I’m going to use an analogy here. What happens when a meteorite hits is a bit like what happens if you're unlucky enough to get hit on the head with something hard. You’ll develop a big bump. It's exactly the same when a meteorite hits the earth or any planet.
The Earth is like an onion, it's layered. And we've got this rigid, rocky outer layer called the lithosphere. The rocky layer doesn't really matter. But underneath that is a mass of very hot rock called the mantle. So that's the layer underneath the crust. And basically, it’s very close to its melting point and wants to melt. But it can't because it's got the lithosphere acting like a cork. So when the meteorite impacts you get rid of some of that lithosphere. So it just evaporates or otherwise gets excavated and makes a hole.
Now you've removed the pressure from the top of it can erupt to form a big blob of dark basaltic rock, so this really thick, dark, massive molten rock that solidifies. And then if that gets big enough, then it sits there. And at its base, it gets hot enough that it can then melt itself. And then it's that process that produces the pale colour granitic rocks, which are a relatively low density. And then once they start forming, you've got a buoyant crustal nucleus. It's going to stay there because it can't get back into the mantle because it's too buoyant. So it's kind of a two stage process. The first stage, the giant impact to make this big basaltic crust of nucleus which could be many hundreds of kilometres in diameter, and many tens of kilometres thick. And then you need the second stage where it stews in its own juices and melts at the base to produce these granites that stabilise the continents.
What can this tell us about the evolution of life on the planet?
So I don't recall the precise age of the oldest evidence for life that we have, but it's certainly something around 3.3 or 3.4 billion years ago. So exactly the same age as some of the oldest rocks in the Pilbara Craton. And I would argue very strongly that that is not a coincidence. So we know that one essential ingredient for life is water. And that's definitely true. But we would argue there's a good possibility that to kick start life, you might also need giant meteorites, so that they could be absolutely essential for life.

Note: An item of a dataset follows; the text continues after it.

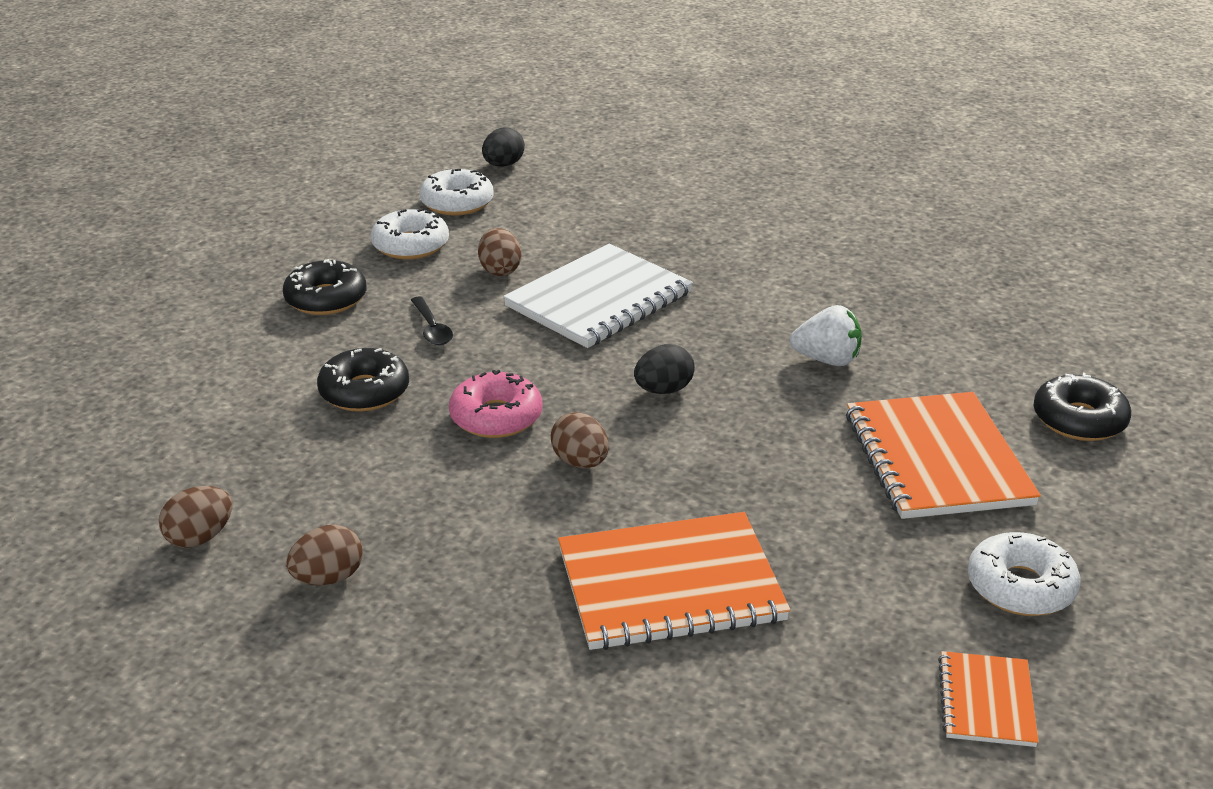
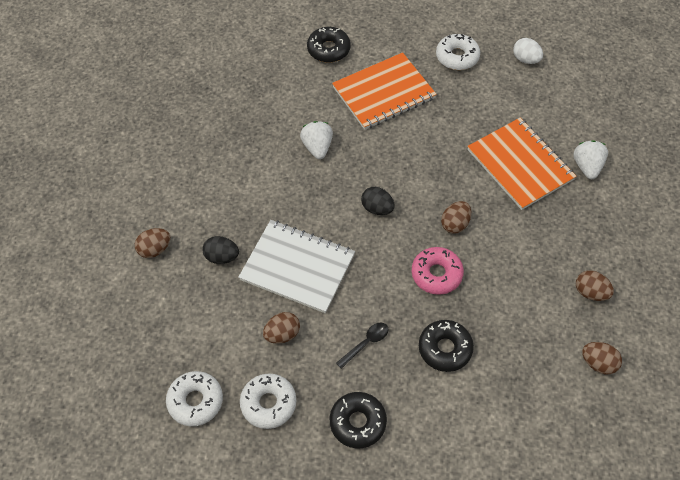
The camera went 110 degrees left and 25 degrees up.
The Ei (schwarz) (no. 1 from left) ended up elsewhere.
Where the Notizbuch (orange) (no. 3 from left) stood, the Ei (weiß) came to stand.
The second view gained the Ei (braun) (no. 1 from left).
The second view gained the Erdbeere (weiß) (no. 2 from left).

There hasn't been huge amounts of research, because people are reluctant to admit – that might be the wrong word – that giant meteorite impacts would have played a significant role.
Because, as I said earlier, we don't really see the evidence for those impacts. And yet the evidence is so tangential that people, even though they can see them, still argue, the moon got in the way of earth being hit by big meteorites. Geologists in general try to explain everything in terms of internal processes. So if anything is coming from outside, for them, it makes things a bit more complicated, so they prefer to pretend.
So in the end, this study is the first to provide concrete evidence of the asteroid theory?
Well, people have been proposing it as a vague idea. And it's always been very attractive to me as an idea, but it hasn't really picked up in the scientific community, because people say, “Well, yeah, maybe, but you can't prove it.”
But now we've got some tantalising evidence that I think does put some meat on those bones.